From 18afb6024cfdbfafe2fd1ad5268755ead46b7cd1 Mon Sep 17 00:00:00 2001
From: 4ever <PlayingLove00@gmail.com>
Date: Tue, 17 Mar 2026 14:00:32 +1030
Subject: [PATCH 2/3] Update Ascend device configuration for ERNIE 4.5
 inference

---
 llm/ernie4_5/inference_ernie4_5.ipynb | 7 ++++---
 1 file changed, 4 insertions(+), 3 deletions(-)

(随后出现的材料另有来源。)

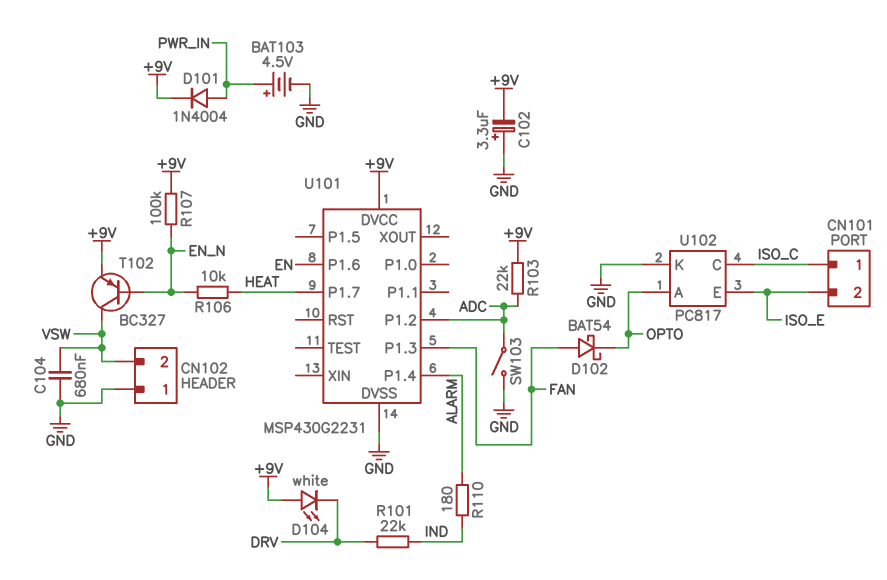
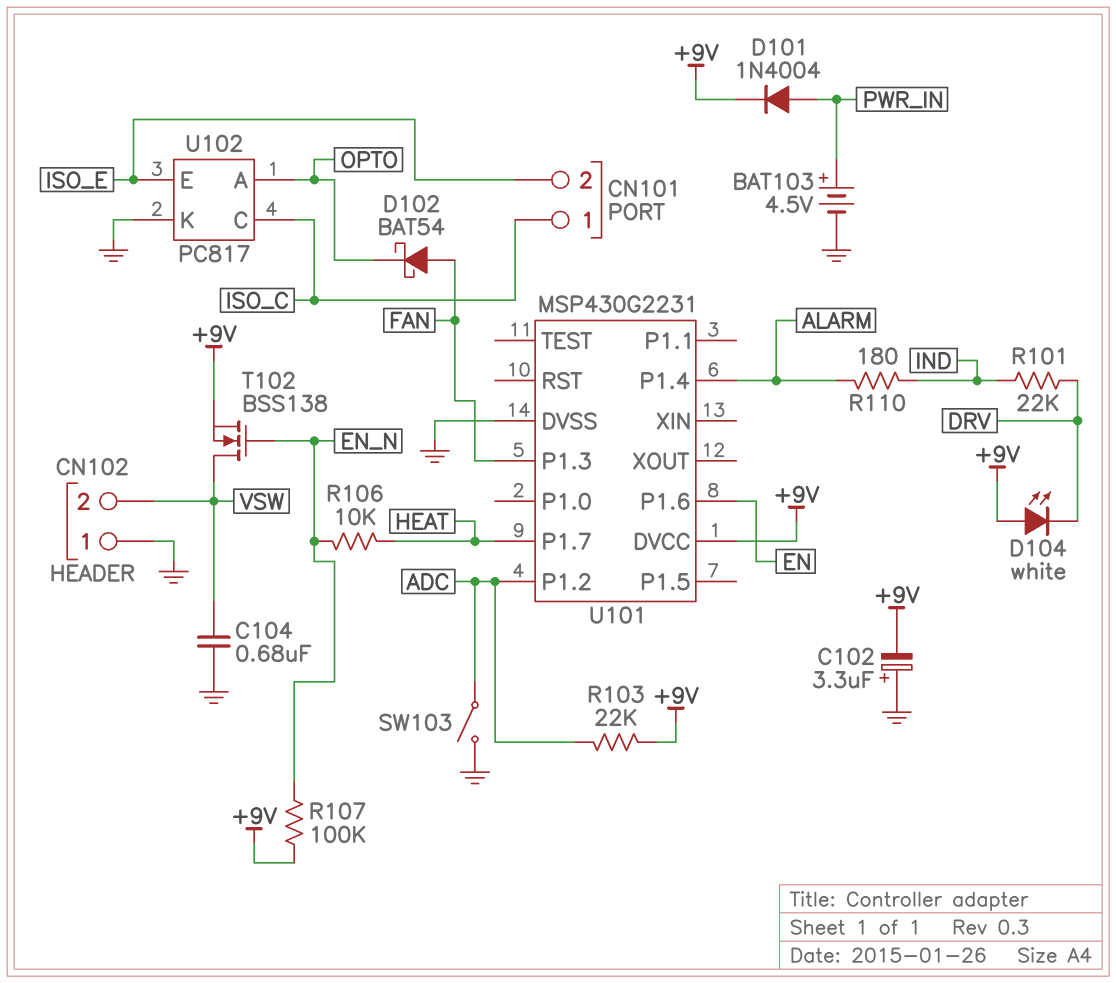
T102: PNP BC327 (B EN_N, C VSW, E +9V) -> NMOS BSS138 (G EN_N, D VSW, S +9V)

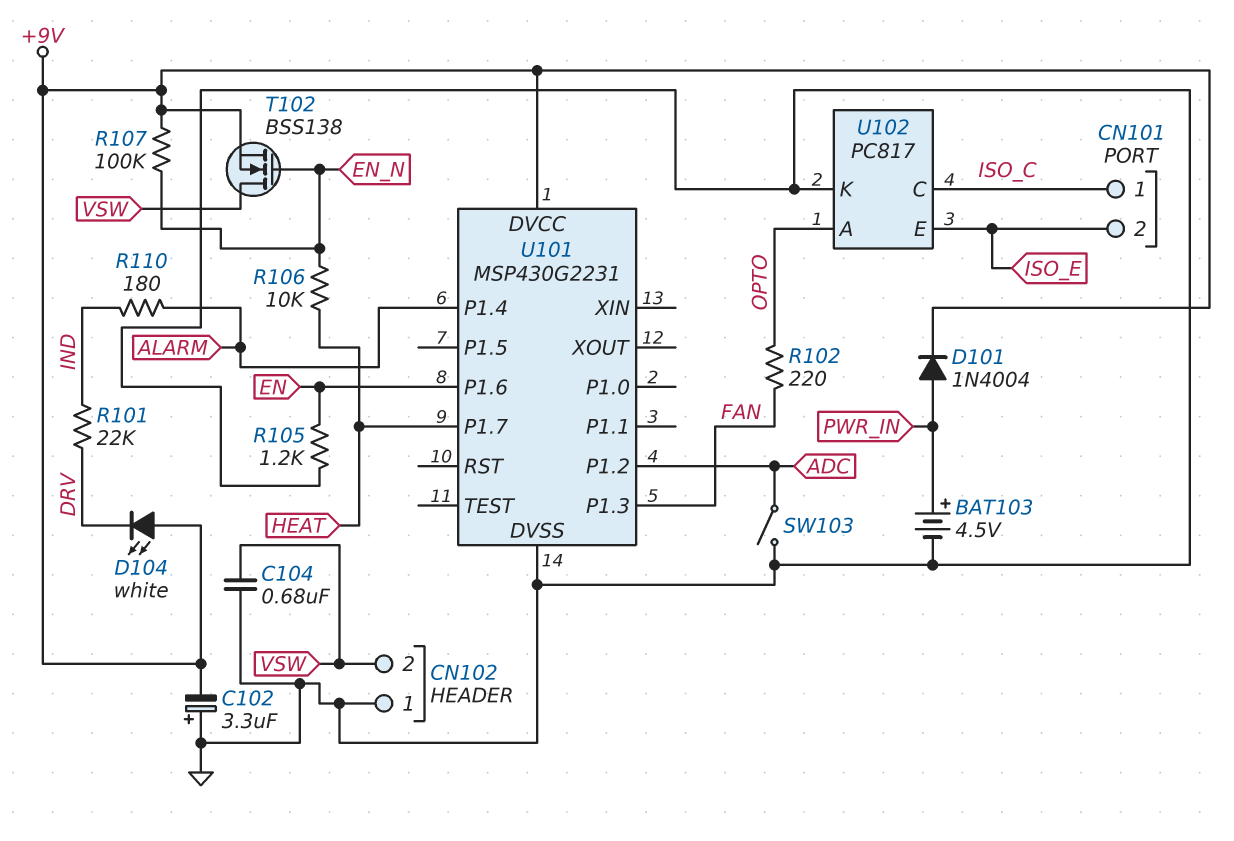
D102: schottky BAT54 (A FAN, K OPTO) -> none
R102: none -> 220 (FAN, OPTO)
R103: 22k (+9V, ADC) -> none
R105: none -> 1.2k (EN, GND)

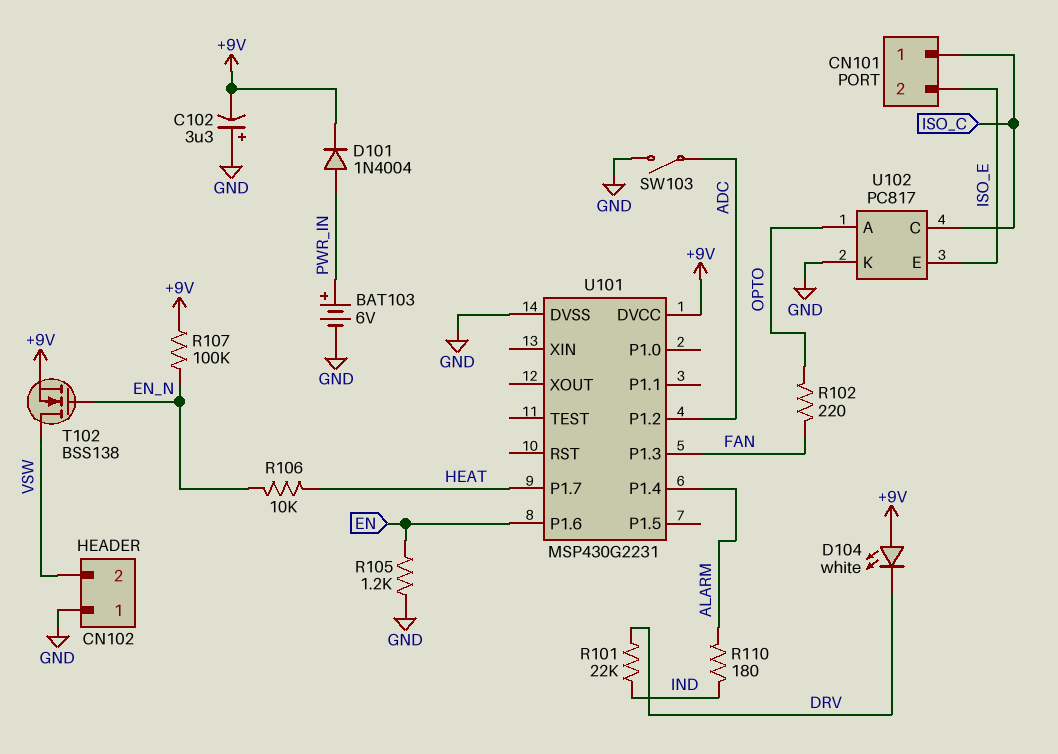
BAT103: 4.5V (plus PWR_IN, minus GND) -> 6V (plus PWR_IN, minus GND)
C104: 680nF (GND, VSW) -> none

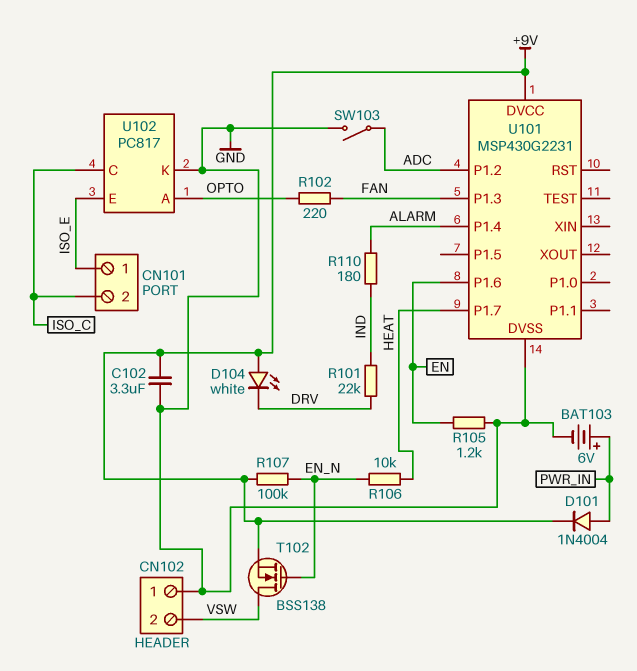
C102: 3.3uF (plus GND, minus +9V) -> 3.3uF (+9V, GND)
CN101 pin 1: ISO_C -> ISO_E
CN101 pin 2: ISO_E -> ISO_C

diff --git a/llm/ernie4_5/inference_ernie4_5.ipynb b/llm/ernie4_5/inference_ernie4_5.ipynb
index aa129bf..b456bc8 100644
--- a/llm/ernie4_5/inference_ernie4_5.ipynb
+++ b/llm/ernie4_5/inference_ernie4_5.ipynb
@@ -69,9 +69,10 @@
     "from mindspore import context\n",
     "import mindnlp\n",
     "\n",
-    "# 设置使用 Ascend 设备\n",
-    "# 默认使用 PYNATIVE_MODE \n",
-    "context.set_context(device_target=\"Ascend\")\n",
+    "# 设置使用 Ascend 设备 (NPU)\n",
+    "# 确保 Ascend 驱动与 ACL 运行时已安装并配置好环境变量（如 ASCEND_DEVICE_ID）。\n",
+    "device_id = int(os.getenv('DEVICE_ID', os.getenv('ASCEND_DEVICE_ID', '0')))\n",
+    "context.set_context(device_target=\"Ascend\", mode=context.GRAPH_MODE, device_id=device_id)\n",
     "\n",
     "print(f\"MindSpore version: {mindspore.__version__}\")\n",
     "print(\"MindNLP version:\", mindnlp.__version__)"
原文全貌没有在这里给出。